# Message (SMS)



## 1234plet

Hi, 

I was wondering what 'text messages' is called in your language? I know that in Danish and Italian it's SMS... 

Thank you!


----------



## Chazzwozzer

Well, you may hear the following equivalents for text messages in Turkish:

*Kısa mesaj*(Short Message)
*Mesaj*
*SMS*


----------



## ireney

*SMS* or just *μήνυμα* (minima all i as in ink) which simply means "message".


----------



## 1234plet

Yes, as Chazzwozzer:
*Danish:*

*Short message: *SMS
*Message: *besked


----------



## karuna

*In Latvian: 
*īsziņa (= short message).


----------



## DrWatson

*In Finnish:*
tekstiviesti (= lit. "text message": _teksti_ = text; _viesti _= message)


----------



## Stéphane89

In french it depends:

*France:*

Message or Texto

*Belgium:*

Message or SMS


----------



## Mutichou

In France, we also often say SMS.


----------



## 1234plet

You do?! That I have to tell my French teacher.
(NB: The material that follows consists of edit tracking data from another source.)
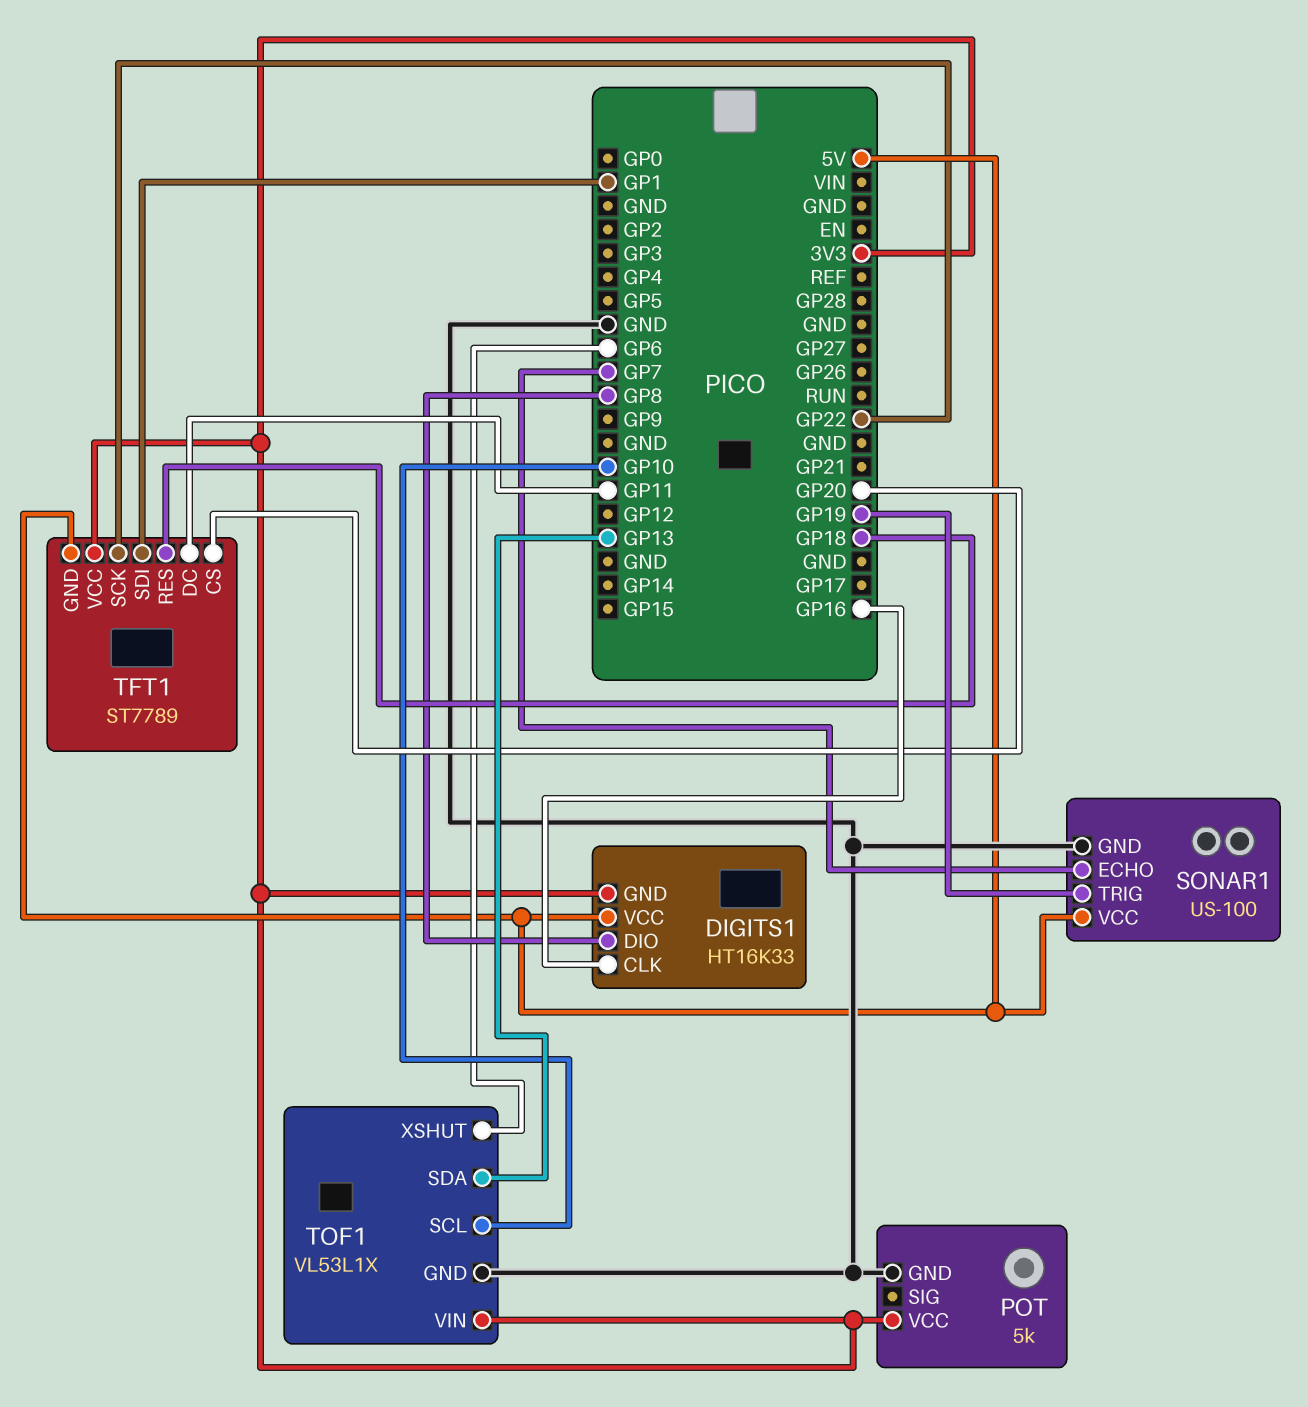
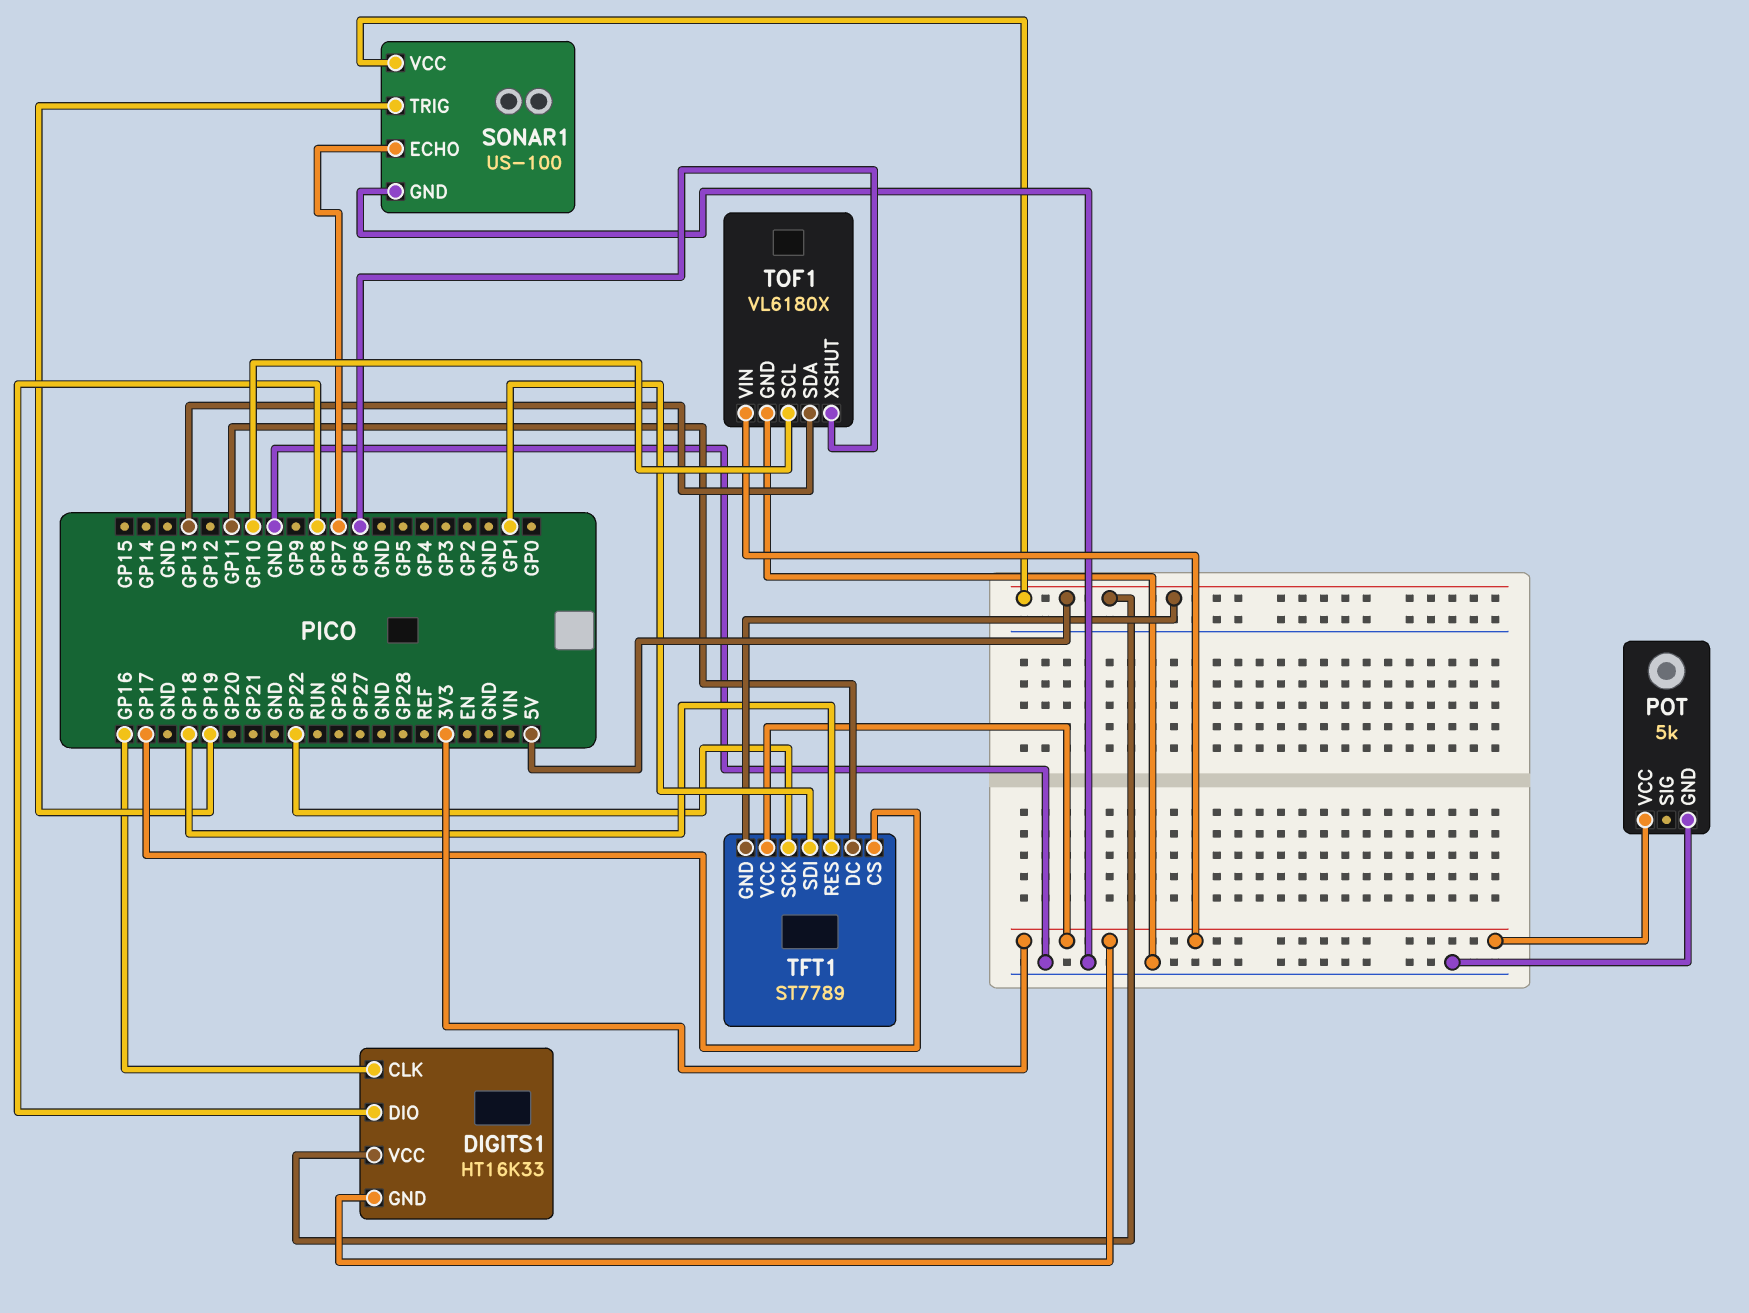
TFT1 pin CS: GP20 -> GP17
TOF1: VL53L1X -> VL6180X

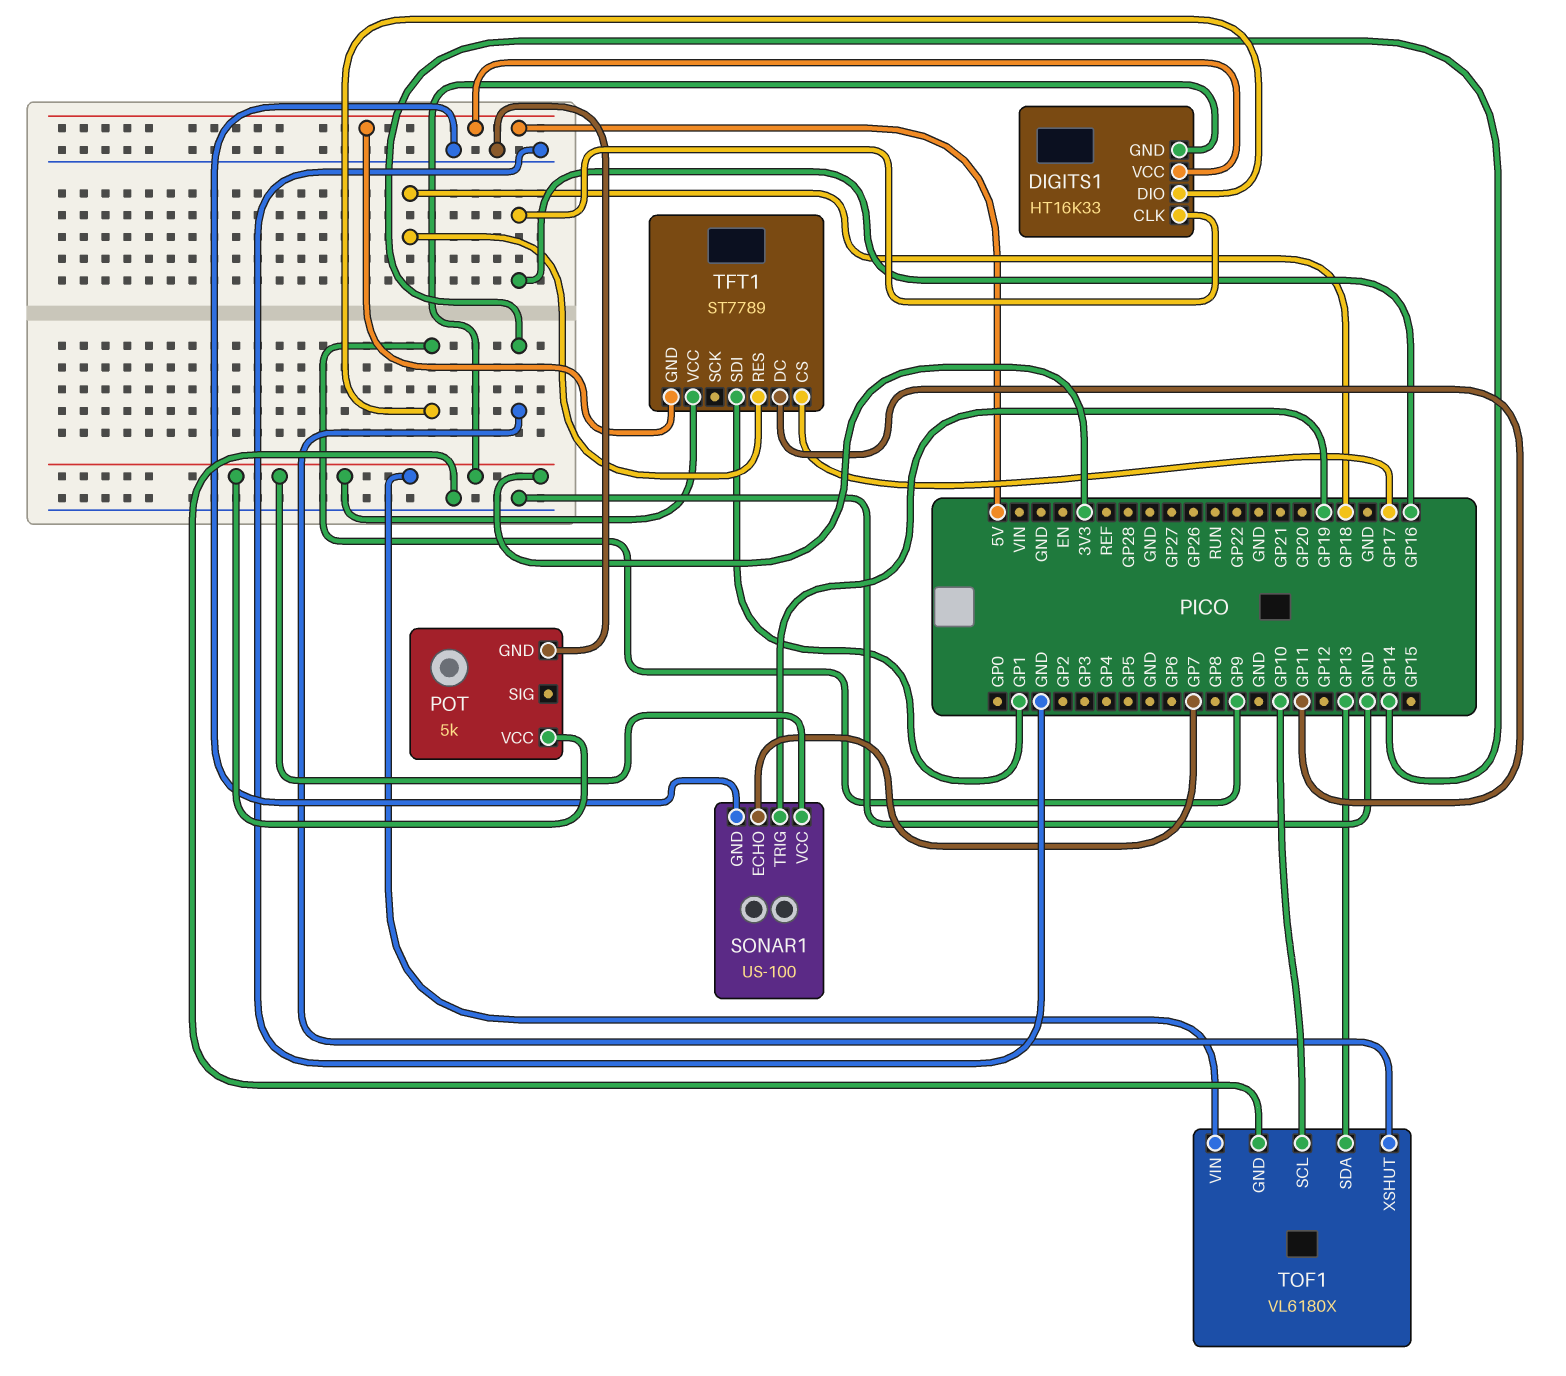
DIGITS1 pin DIO: GP8 -> GP9
SONAR1 pin VCC: 5V -> 3V3
TFT1 pin SCK: GP22 -> none
TOF1 pin XSHUT: GP6 -> GP14

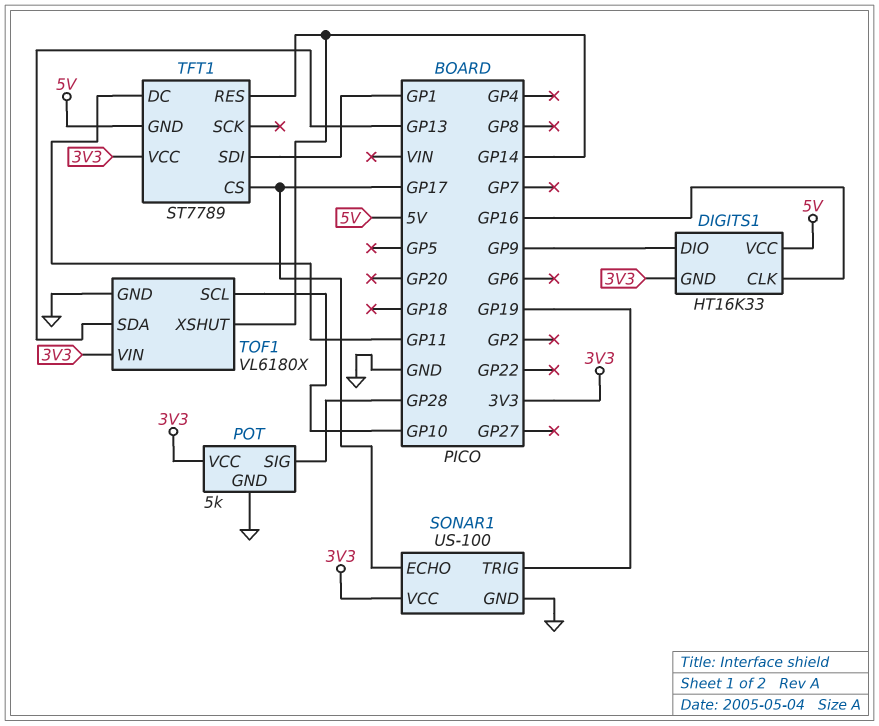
POT pin SIG: none -> GP28
SONAR1 pin ECHO: GP7 -> GP17
TFT1 pin RES: GP18 -> GP14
I think she said something different.


----------



## !netko!

In Croatian,

*SMS poruka*, or *SMS*, or simply (and used most frequently) *poruka* (message).


----------



## Maja

In Serbian:

*SMS *or*poruka */ порука (message).


----------



## ronanpoirier

In Portuguese:

Mensagem (=Message)

Sometimes _mensagem de texto_(=text message) or _mensagem de celular_(=cellphone message) are heard.

In Hungarian:

I always refer to it as SMS or _üzenet_(=message) and my Hungarian friend refers to it in the same way. I think _mobili üzenet_(=cellphone message) is also used but I'm not sure.


----------



## Heba

In Egyptian colloquial Arabic you can hear:

- رسالة (resalah)- which means message in Arabic
-SMS
-Message


----------



## Flaminius

*Japanese:*
SMS - esu emu esu

But SMS system is not very popular here since mobile phone companies provide email services.
メール : _mēru_ from mail
携帯メール : _kētai mēru_ is literally mobile mail, makes it clear that the email service in discussion is a mobile phone service with a max character number and other limitations, as opposed to usual email.


----------



## Etcetera

In Russian: SMS (it's often transliterated as СМС or смс). In informal contexts, you can also use the word эсэмэска (esemeska).


----------



## Frank06

Hi,
In *Dutch* (Flanders):
- een SMS (es - em - es)
- een berichtje (a little/short message)

Groetjes,

F


----------



## Whodunit

In German:

*Kurznachricht* (short message)
*Textmitteilung* (text message)
*SMS*


----------



## Kraus

In *Italian*:

SMS, messaggio or messaggino (popular)


----------



## VirtuousV

The abbreviated word SMS is not very popular in Korea; we call it 문자 메시지 (munja mesiji), which means “text message.” Usually it is shortened to just 문자 (munja), or “text/letters/characters.”

Example:
야, 너 내 *문자* 받았어?
Ya, neo nae mumja badasseo?
(Hey, did you receive my text message?)
: A sentence that can be said between teenagers.


----------



## Gavin

In Chinese  , we call it  ' 短信'  duan xin pronounced in pinying system the first word in 3 tone, second in 4 tone.


----------



## MingRaymond

It is 短訊 (dyun2 seon3) in Cantonese.


----------



## jpdeweerdt

Mutichou said:


> In France, we also often say SMS.



But on French television , they often use the word _texto_.
I do not know if French people actually use it, but we don't (in Belgium we say SMS)


----------



## Whodunit

Gavin said:


> In Chinese , we call it ' 短信' duan xin pronounced in pinying system the first word in 3 tone, second in 4 tone.


 
Does 短信 mean "short news?"


----------



## Boljon

I'd like to sum up the really colloquial way of saying "message" in various language.

English: message
Chinese: 短信
Japanese: メール（I wonder if this is correct）
Korean: 문자 / 메시지

Thank you.


----------



## Xerinola

Hi everybody!

Español: mensaje
Català: missatge

Saludos,
X:


----------



## Jana337

We've already had a thread about phones. Please let's discuss messages only here.


----------



## olivinha

In Portuguese:
Mensagem
O


----------



## linguist786

When talking in terms of cell phones in Urdu/Hindi/Gujarati, we mostly just use the English terms (in the appropriate accent of course )
But the strict terms for "message" in:

*Hindi/Urdu:*

पैगाम/پيگام
(paigaam)

*Gujarati:*

handehaa


----------



## tie-break

Italian: messaggio
Français: message


----------



## Chazzwozzer

If you want to know about the terms used for the messages sent via cell phones, then it's already here.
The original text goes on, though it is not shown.